The men exchanged glances, and then, one by one, they stood and filed out of the square. Serena raised her hands to her lips and blew on them, trying to warm them through her sodden gloves. But Mr. Marshall didn’t look at her. He unfolded his bundle. It was, oddly enough, a load of towels wrapped around an umbrella. He laid the towels out on the bench, drying the seat. Then he popped open the umbrella and motioned her over.

“Sit,” he said. His features were stone.

She was too bedraggled—and too cold—to object to being ordered about. She came over and sat. He hooked the umbrella to the back of the seat, fastening it in place with a bit of rope so that it shielded her half of the bench from rain. Then he unrolled a second towel and took out a metal flask, an irregular package wrapped in wax paper, and, inexplicably, a teacup. He handed her the cup. “Hold this.”

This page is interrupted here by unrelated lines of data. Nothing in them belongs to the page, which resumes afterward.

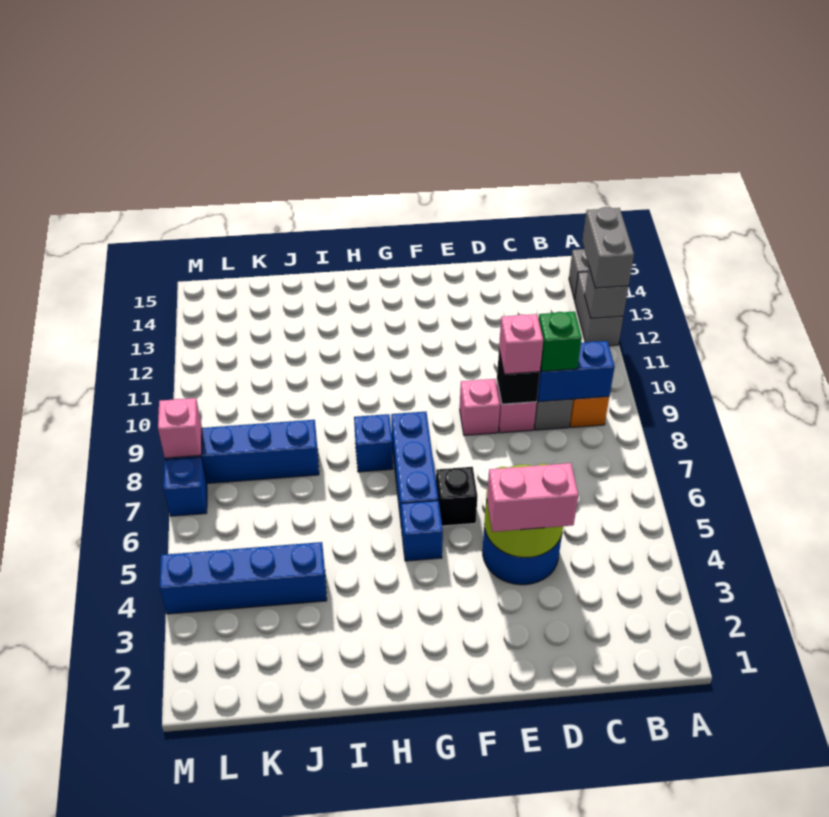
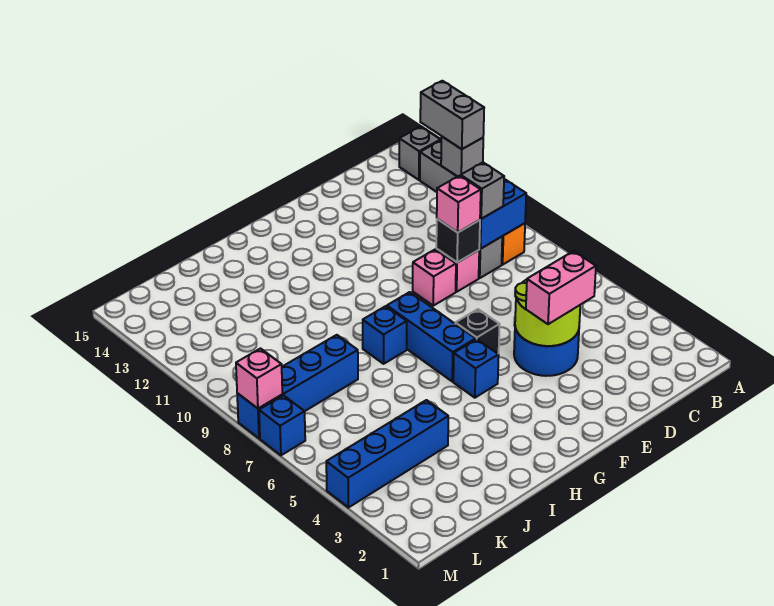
green brick C9 level 3 -> grey brick C9 level 3

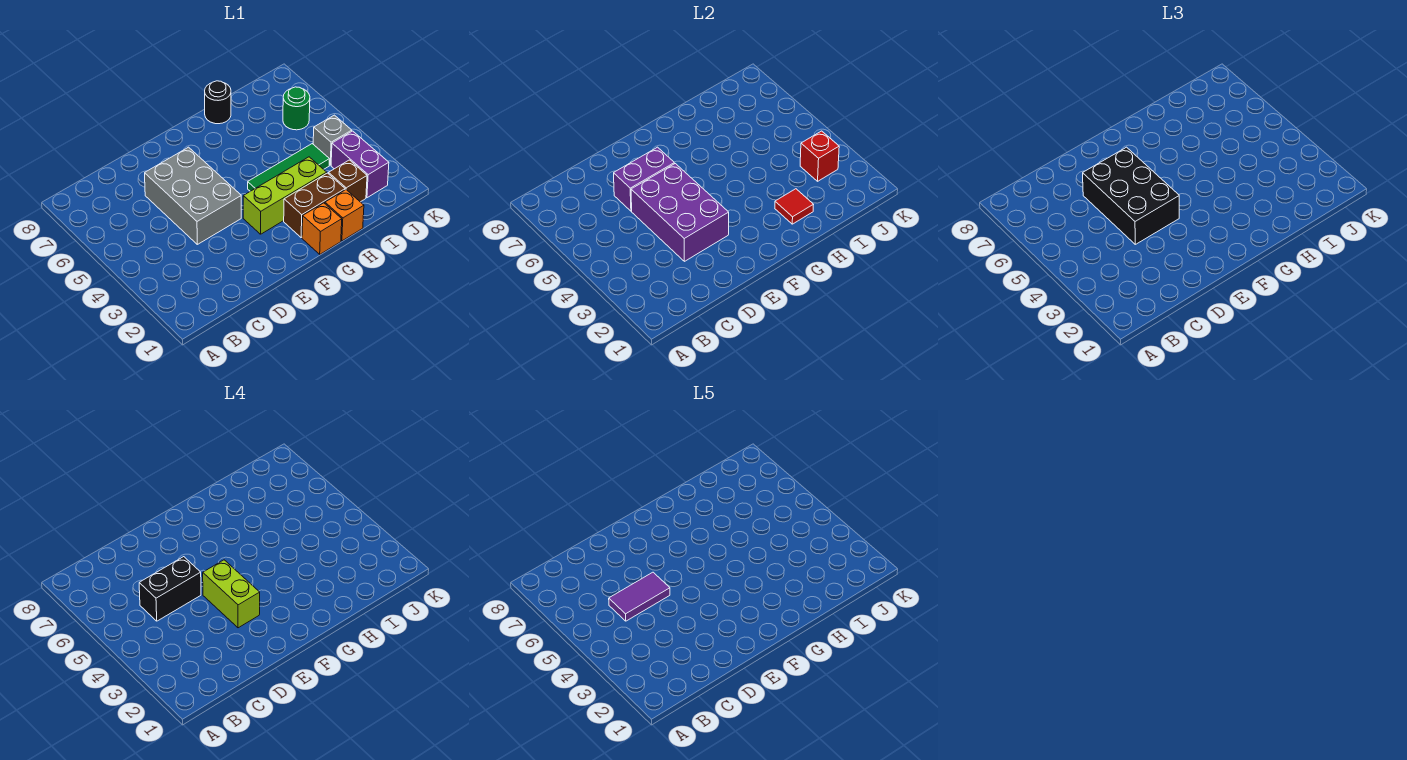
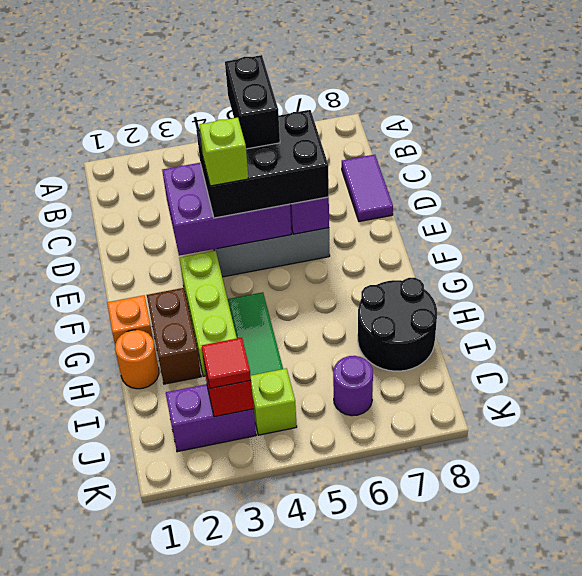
purple tile C5:D5 level 5 -> purple tile C8:D8 level 1
lime brick E3:E4 level 4 -> lime brick E4 level 4
orange brick H1 level 1 -> orange round brick H1 level 1
red tile H2 level 2 -> red tile J3 level 3
black round brick H8 level 1 -> black round brick H7:I8 level 1
brown brick I2 level 1 -> none
grey brick J4 level 1 -> lime brick J4 level 1
green round brick J6 level 1 -> purple round brick J6 level 1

She tried to take it in her hands, but her fingers were too cold to grasp properly and it slipped away.

He caught it midair and glared at her, as if it were her fault her hands could not grip. Without saying a word, he took hold of her wrist and, before she could protest, he had slipped a finger beneath her glove.

She jerked spasmodically away; his grip tightened in reaction. He raised his head, met her eyes, and became very still.

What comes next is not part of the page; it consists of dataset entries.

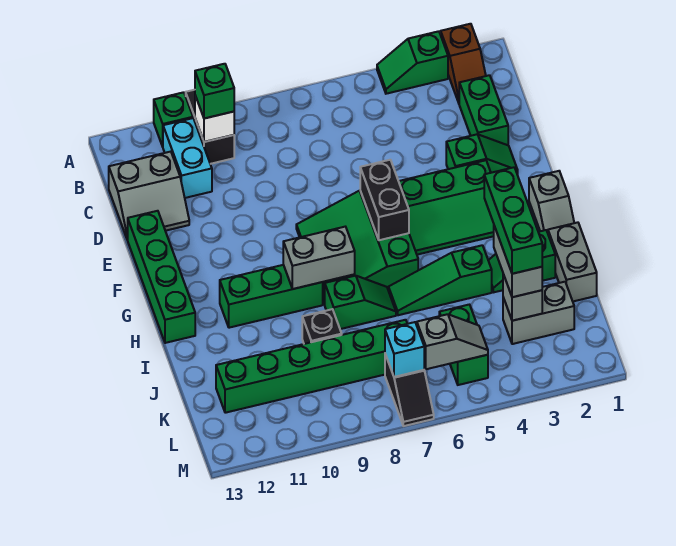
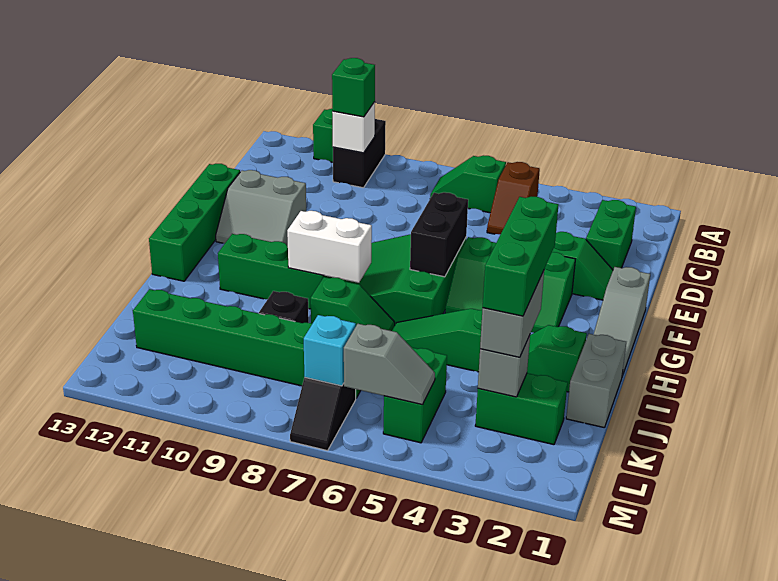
brown slope A2:B2 level 1 top A -> brown slope B5:C5 level 1 top B
green slope A3:A4 level 1 top 3 -> green slope B6:B7 level 1 top 6
cyan brick B11:C11 level 1 -> none
grey slope C12:D13 level 1 top C -> grey slope E11:F12 level 1 top E
grey slope G1:H1 level 1 top G -> grey slope F1:H1 level 1 top F
grey brick H8:H9 level 2 -> white brick H8:H9 level 2
grey brick K2:K3 level 1 -> green brick K2:K3 level 1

She could count his breaths. She could feel her pulse thrumming in her wrist, encased in his fingers.

Slowly, he let go.

“My apologies,” he said. “I was not thinking. I was going to take off your gloves and rub some sensation into your fingers. Can you do it on your own?”

She fumbled with her own glove, but the material clung to her skin and she could scarcely feel what she was doing.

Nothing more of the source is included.